Huit problèmes de Louis Bentz
2.
Huit problèmes de Pierre-Léon Chavignaud
3.
La laitière et le pot au lait, de L. Jourdain
En
guise de conclusion
1.
Huit problèmes de Louis Bentz
Louis
Bentz dans ses Premiers éléments
d'arithmétique, suivis de problèmes raisonnés en forme d'anecdotes
présente des problèmes originaux à l’intention des élèves de 9 à
12 ans. Le livre fut publié à Paris en 1835.
Problème
1
Ce
problème est écrit en vers.
Cinq
garçons disaient une fois :
« Allons,
amis, jouons aux noix !
Le premier dit en avoir trente,
L'autre qu'il en avait cinquante ;
Le troisième en avait vingt-six ;
Les deux derniers, ensemble dix. »
Combien
de noix avaient-ils tous ensemble ? (p. 120)
Solution.
On fait : 30 + 50 + 26 + 10 = 116. Les amis ont 116 noix.
Problème
2
Ce
problème laisse filtrer des leçons morales pour les enfants à qui
l’auteur s’adresse
Pierre
et Philippe, deux frères, reçurent de leur père une somme égale
d'argent pour leur nouvel an. Pierre, qui était enclin au jeu, perdit
tout son argent. Philippe, au contraire, en fit un très bon usage.

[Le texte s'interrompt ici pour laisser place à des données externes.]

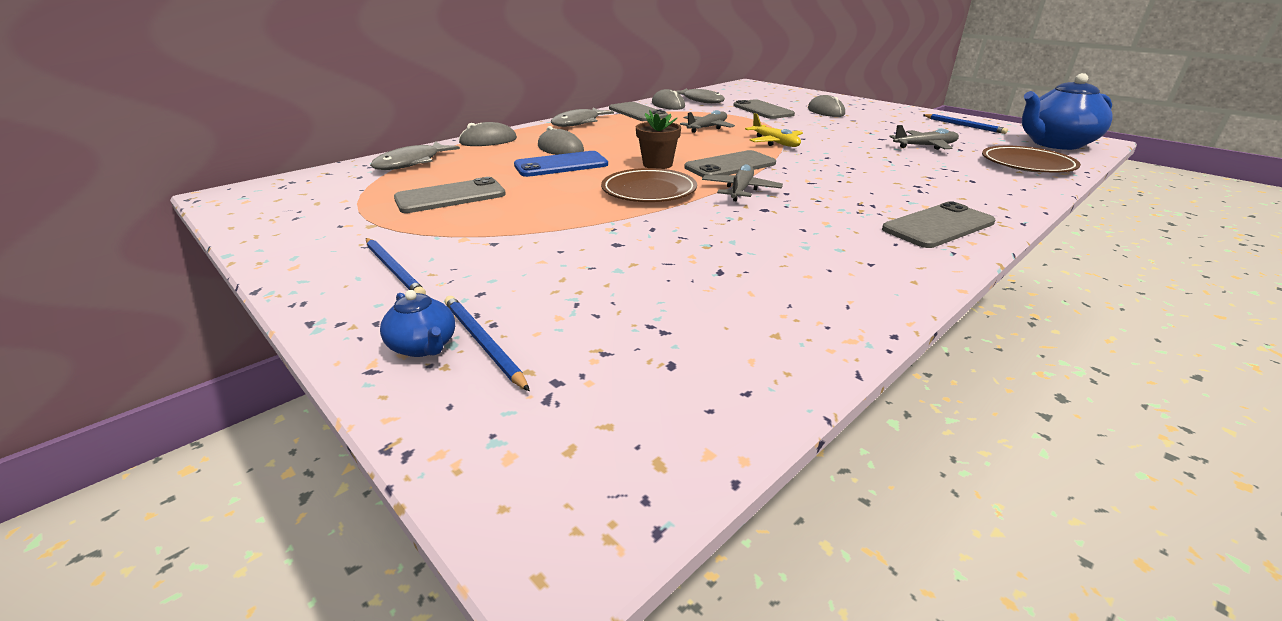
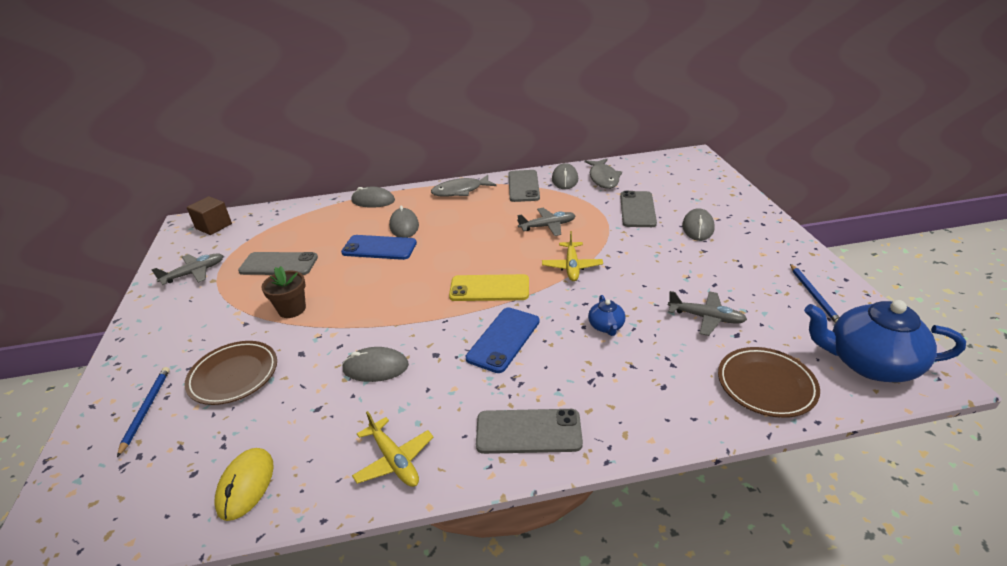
camera: 35 degrees right, 5 degrees up
(283, 189) = (214, 226): none -> brown cube
(394, 269) = (179, 328): blue pencil -> none
(411, 163) = (301, 216): grey fish -> none
(424, 346) = (124, 399): blue teapot -> blue teapot (606, 326)
(649, 191) = (391, 301): brown plate -> brown plate (234, 376)
(657, 164) = (440, 269): brown flower pot -> brown flower pot (292, 309)
(723, 231) = (375, 367): none -> grey mouse
(730, 165) = (489, 288): grey phone -> yellow phone
(740, 190) = (451, 324): grey plane -> grey plane (194, 273)
(758, 347) = (245, 485): none -> yellow mouse
(806, 187) = (503, 339): none -> blue phone
(871, 276) = (394, 460): none -> yellow plane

Quelques jours s'étant passés, le père leur demanda compte de
l'emploi qu'ils avaient fait de leur argent, ce qui embarrassa beaucoup
Pierre qui fut obligé d'avouer qu'il l'avait perdu au jeu ; mais
Philippe dit à son père : « J'ai mis la moitié de mon argent
dans ma bourse. J'ai acheté le livre de lecture dont vous nous avez
parlé et qui m'a coûté 15 sous. J'ai encore acheté 10 sous une jolie
boîte que j'ai donnée à ma petite sœur et j'ai donné les 5 sous qui
me restaient à un pauvre homme qui souffrait beaucoup. »
Le
père était charmé du bon emploi de l'argent de Philippe et il lui fit
aussitôt un beau présent ; mais pour Pierre, il le mit dans une
fabrique (usine) où il fut obligé de travailler durement jusqu'à ce
qu'il eût gagné l'argent qu'il avait perdu au jeu.
On
demande combien d'argent Pierre a perdu ? (p. 121)
Solution.
On fait : 15 + 10 + 5 = 30 et 30 × 2 = 60. Pierre a perdu 60 sous.
Problème 3
Ce
problème laisse filtrer des leçons morales pour les enfants à qui
l’auteur s’adresse. Le début est écrit en vers.
Il
faut de sa santé, mes enfants, prendre soin,
De la sobriété faire toujours usage ;
Le
gourmand veut aller au-delà du besoin,
Se fait mal et périt à la fleur de son âge.
Pierre
et Philippe, dont nous avons parlé dans l'exemple précédent, eurent
un nombre égal d'œufs de Pâques. Pierre, qui, outre la passion du jeu
dont il a été puni, était encore enclin à la gourmandise, ne put
s'empêcher de les manger tous en un jour, ce qui lui causa une
indigestion et le rendit malade. Philippe alla le voir et lui dit :
« Si tu avais fait comme moi, tu ne serais pas malade. J'ai donné
le tiers de mes œufs à maman pour les mettre sur la salade. J'en ai
donné un autre tiers à mes deux sœurs et trois à mon camarade Louis
et j'en ai mangé trois moi-même. »
Combien
d'œufs Pierre a-t-il mangés ? (p. 122)
Solution.
Un tiers des œufs correspond à 6 œufs. Pierre a mangé 18 œufs de Pâques.
Problème
4
Dans
ce problème, la mère de Joseph le met en garde contre les fréquentations
de personnages douteux, comme des trompeurs.
« Joseph,
petit garçon très dissipé, vint un jour en pleurant raconter à sa mère
sa triste aventure. Maman, dit-il, là-bas, sur la place du Marché,
j'ai joué aux jetons avec ce méchant trompeur de Louis. À force de
tromper, il m'a presque tout gagné, et quand je lui ai dit qu'il était
un trompeur, il m'a encore donné des coups.
« Je
m'y attendais bien, répondit la mère ; je te connais un peu enclin à
la querelle. Pourquoi l'appelles-tu trompeur et méchant ? Est-ce que tu
vaux mieux que lui ? »
« Oh
! oui, maman ; je ne trompe jamais. » « Pourquoi
recherches-tu donc la société d'un trompeur ? Pour toute consolation,
je te donne cette leçon que tu seras obligé de me répéter tous les
jours :
Il
faut bien réfléchir avec qui l'on se lie.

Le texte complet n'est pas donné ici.